@boomerang,
Quote:What do you think about this idea of enclothed cognition?
Do you see any ways that it applies to your life?
Does what you wear effect who you are?
It absolutely applies to my life. And it's something I've been aware of for quite some time.
When I work, I dress in a very professional manner, usually a suit, most often a pants suit (so I can wear more comfortable shoes with lower heels), and I very carefully accessorize with jewelry, so I feel attractive and look well put-together and polished and organized. It's my "serious" look. And I take my work very seriously.
By the time I"m finished dressing, and my hair and make-up are done, I'm already in a different frame of mind--before I even leave the house. I'm much more focused, my manner is more business like, and my concentration and attention are heightened. I'm already going into the psychological state I need to be in to do my work. And putting on my "uniform" triggers my mental preparation to do my job which requires very focused attention and concentration, and I am aware of feeling more confident and centered as well.
It must be similar for a judge when they put on their robe before entering a courtroom, or a surgeon when they start scrubbing up to enter the OR, or an actor when they put on their costume for a role--it affects your persona, and heightens the attributes you need to do your work, and what you put on helps you shift from one social role to another.
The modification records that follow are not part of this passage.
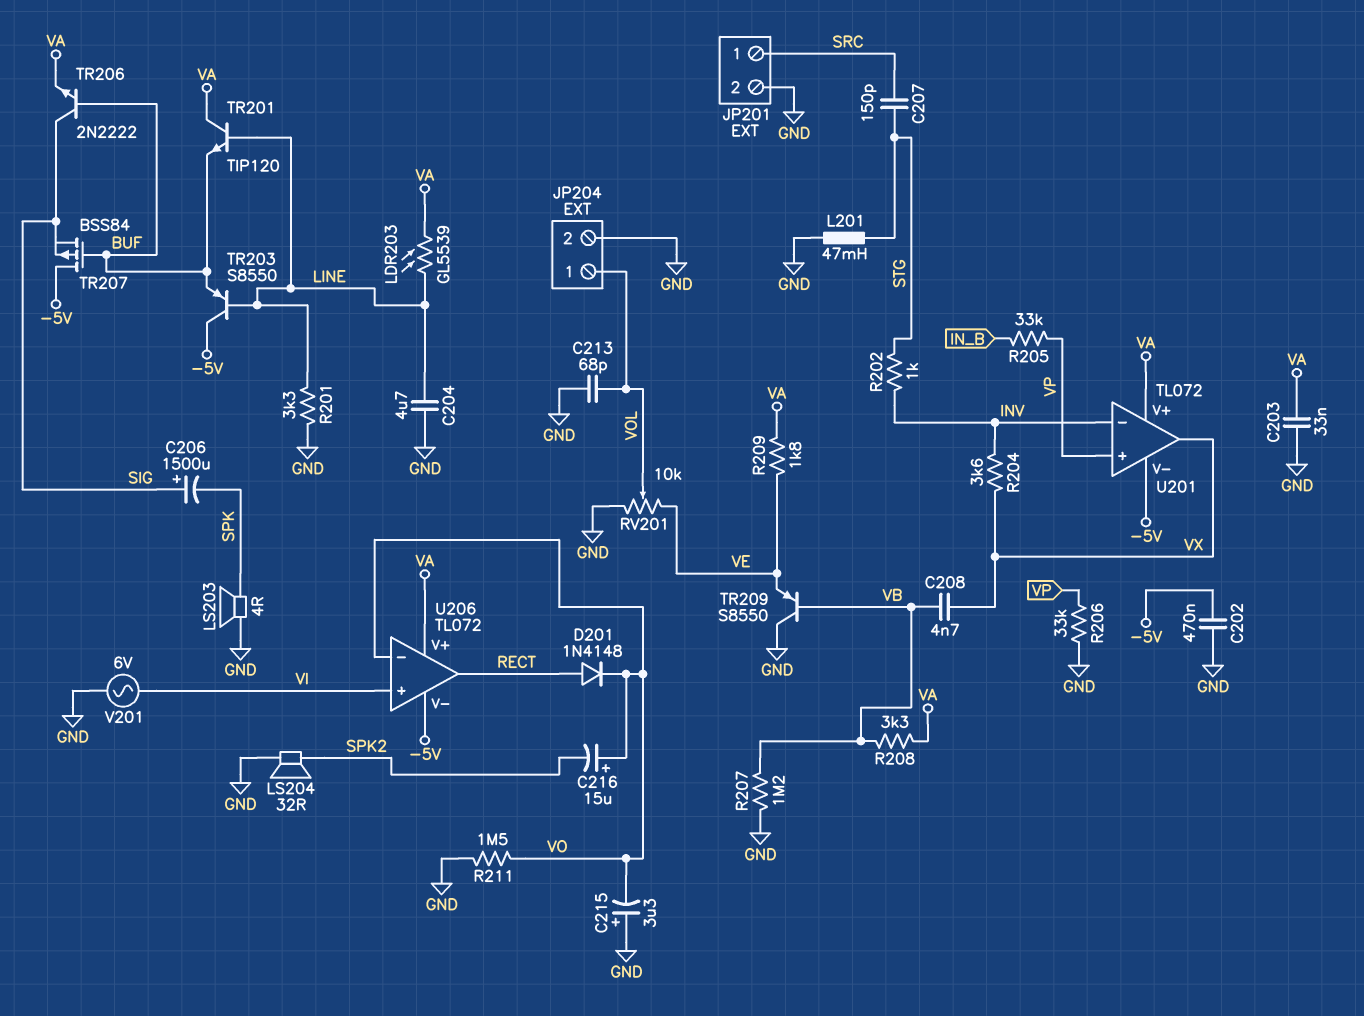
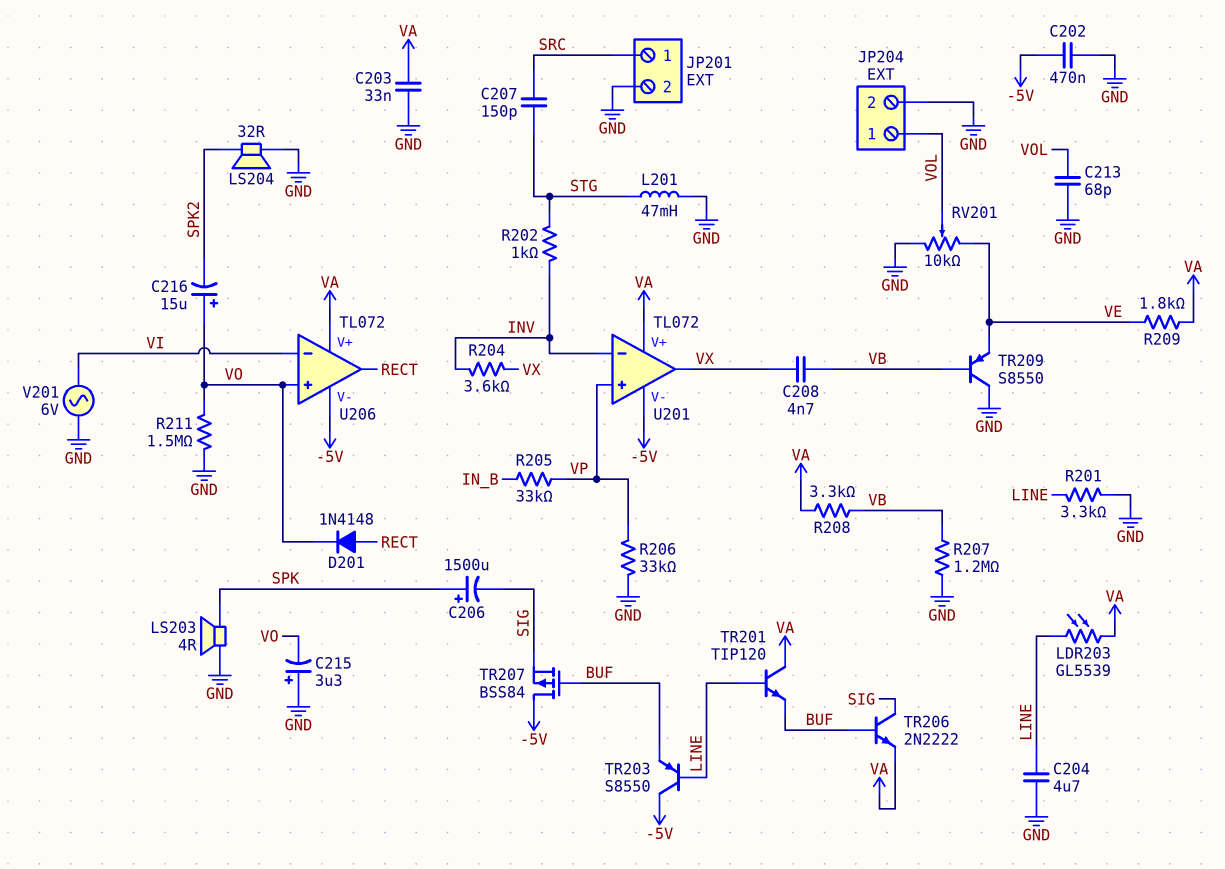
C206: 1500uF (plus SIG, minus SPK) -> 1500uF (plus SPK, minus SIG)
U206 pin in+: VI -> VO
U206 pin in-: VO -> VI

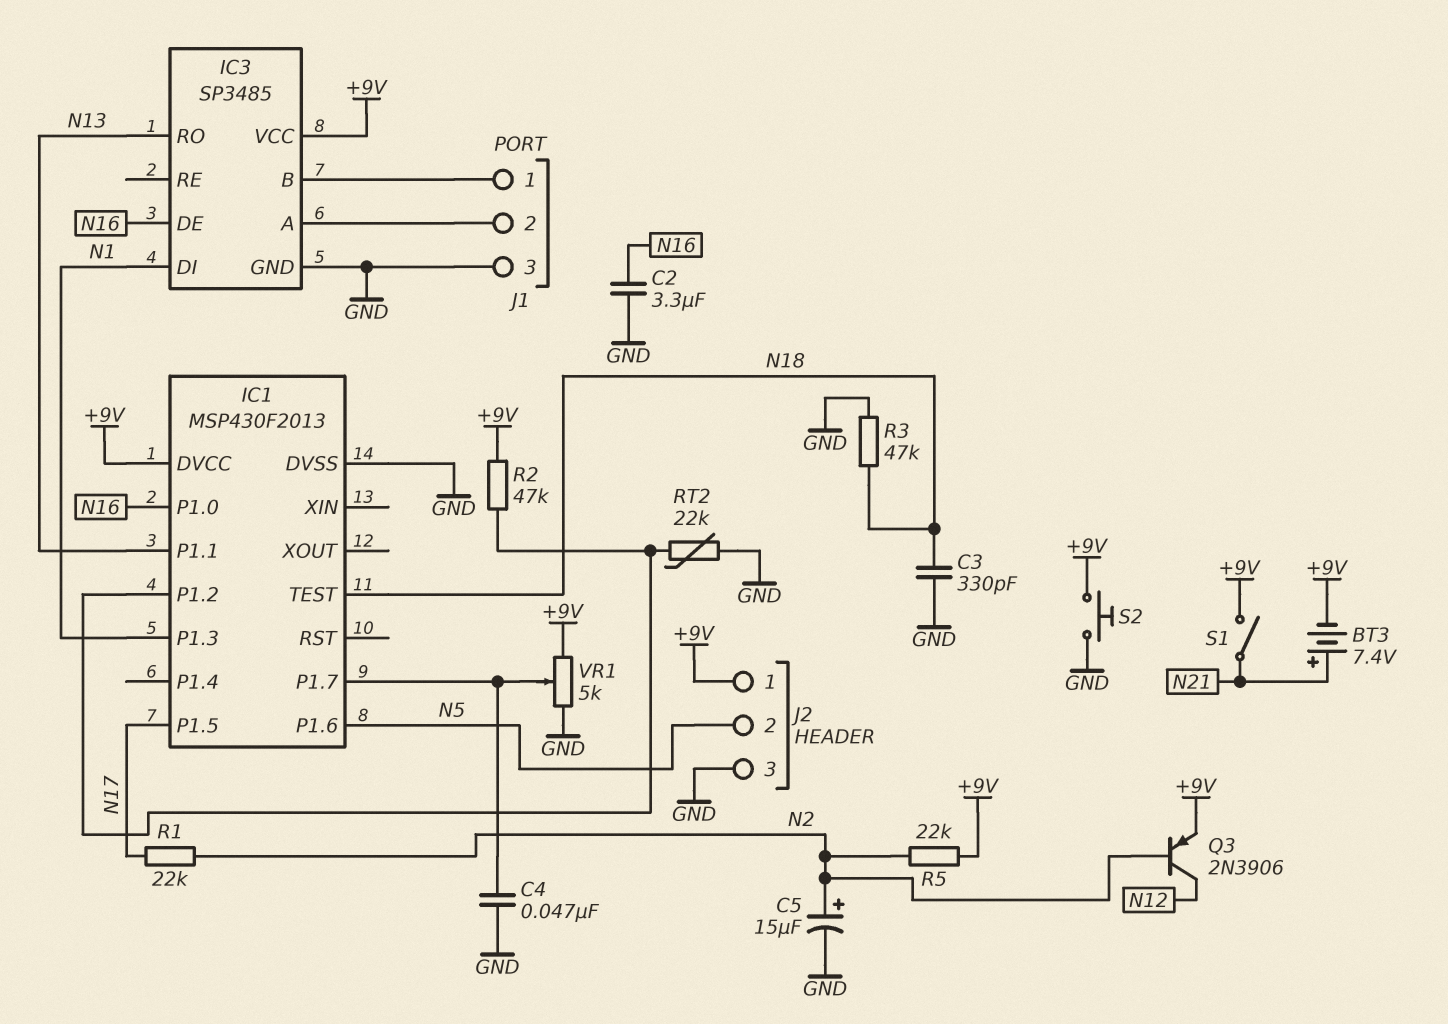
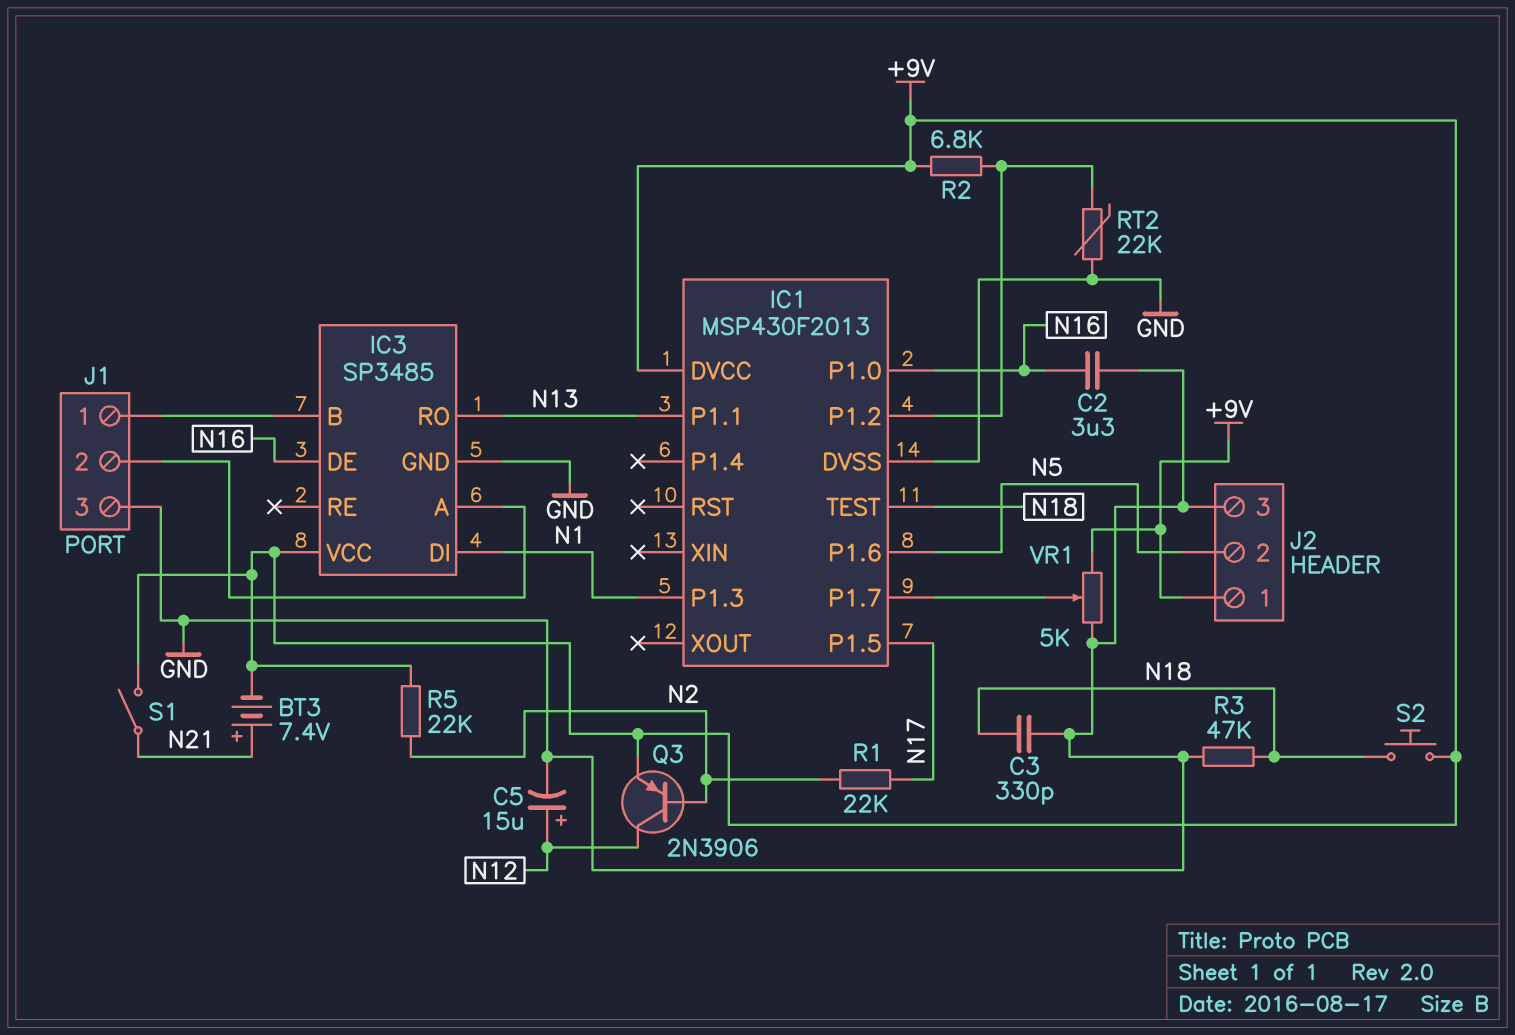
C4: 47nF (GND, IC1/P1.7) -> none
C5: 15uF (plus N2, minus GND) -> 15uF (plus N12, minus GND)
R2: 47k (+9V, IC1/P1.2) -> 6.8k (+9V, IC1/P1.2)
S2: button (+9V, GND) -> button (+9V, N18)

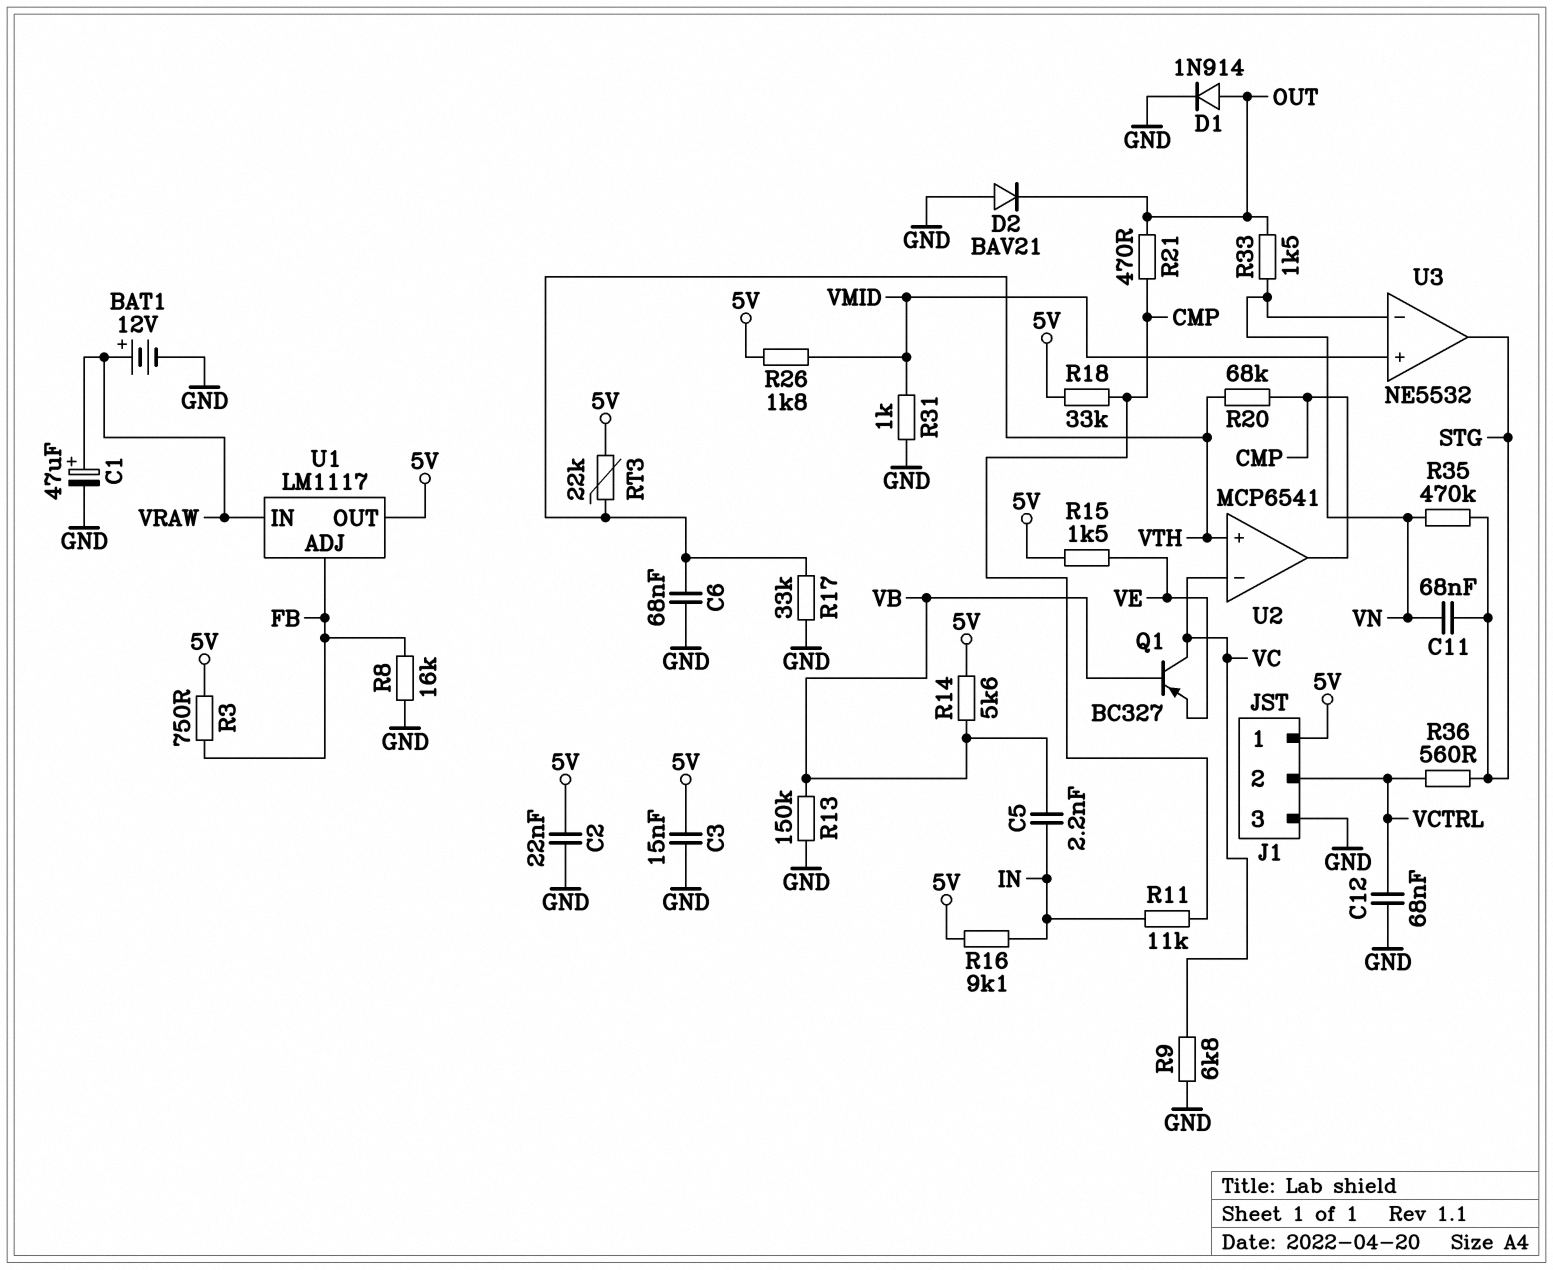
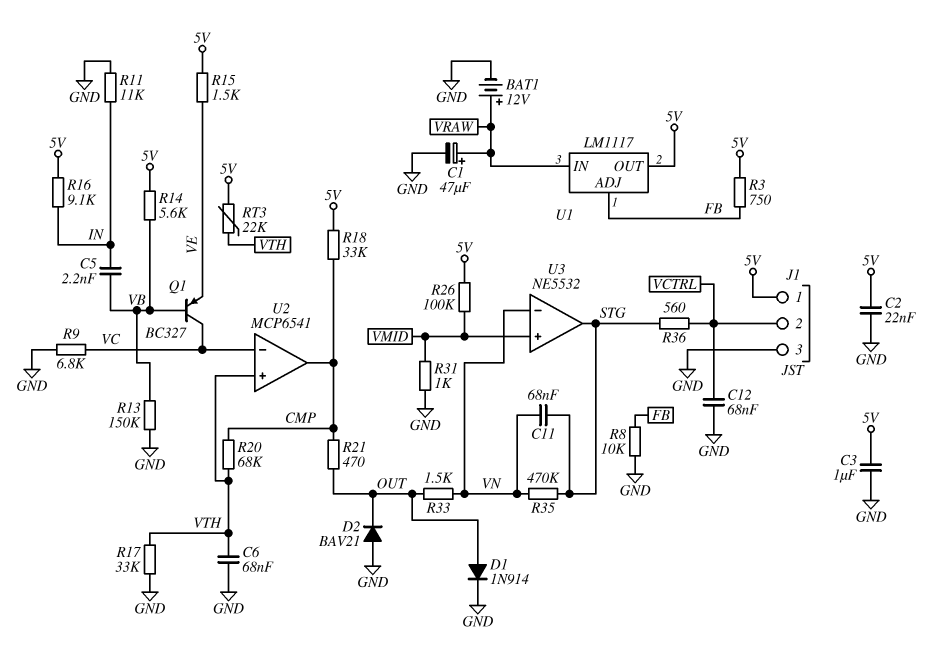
C3: 15nF (5V, GND) -> 1uF (5V, GND)
R8: 16k (FB, GND) -> 10k (FB, GND)
R11: 11k (CMP, IN) -> 11k (GND, IN)
R26: 1.8k (5V, VMID) -> 100k (5V, VMID)

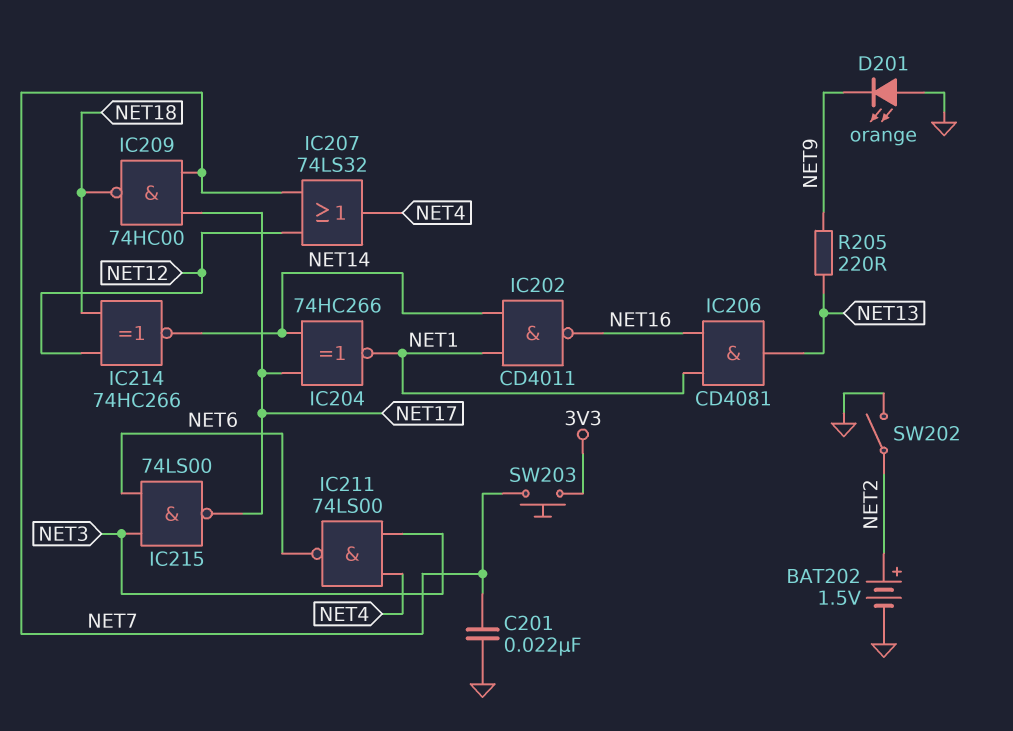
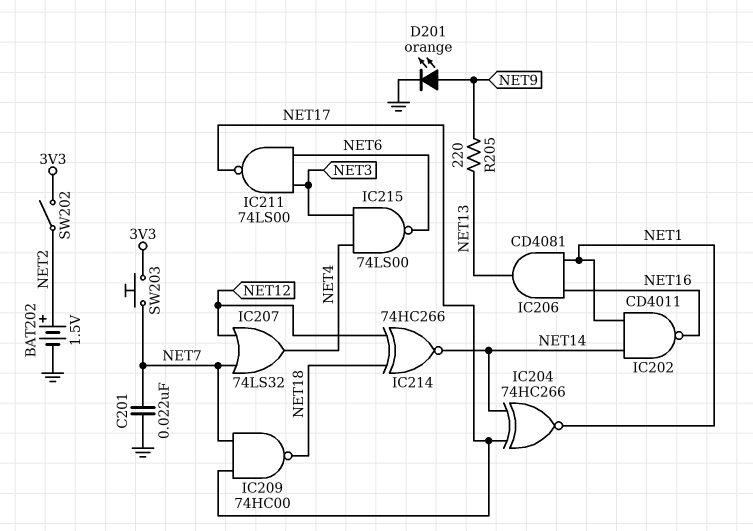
D201: LED orange (A GND, K NET9) -> LED orange (A NET9, K GND)
IC211: NAND 74LS00 (in NET3, in NET4, out NET6) -> NAND 74LS00 (in NET3, in NET6, out NET17)
IC215: NAND 74LS00 (in NET3, in NET6, out NET17) -> NAND 74LS00 (in NET3, in NET4, out NET6)
SW202: switch (GND, NET2) -> switch (3V3, NET2)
I became really aware of this after I took a few months off from work to recover from an injury. I realized I had to shift back into a different mode of being-in-the-world when I began assembling what I was going to wear to the office. And when I finished dressing for that first day back, and looked at myself in the mirror, I felt like a different person than the one who had been lounging around in sweats and jeans. I couldn't believe how different I felt, psychologically, it was a dramatic difference. I actually looked at myself in the mirror, smiled, and said, "Welcome back".
Like most people, I also dress differently if we're going out for the evening, or I'm meeting a friend for lunch, or I'm just running out to the supermarket, and I choose my attire accordingly. But, in those situations, I just want to look good, and attractive, and appropriately dressed, but there is no particular way I have to act or be, there is no role I have to fulfill, I don't have the same psychological or intellectual demands on myself that my work requires. When I dress for work, the clothing choices I make are intended to send out a definite message about me, that does affect how people respond to me, but I am also costuming myself in a way that gets my own head thinking and reacting differently, that alters my persona, and that consequently makes my functioning more effective to do my work--the clothes I choose and wear do trigger a mental and emotional response within myself.
I thought I was the only one who experienced this "enclothed cognition"--I guess it must be fairly common.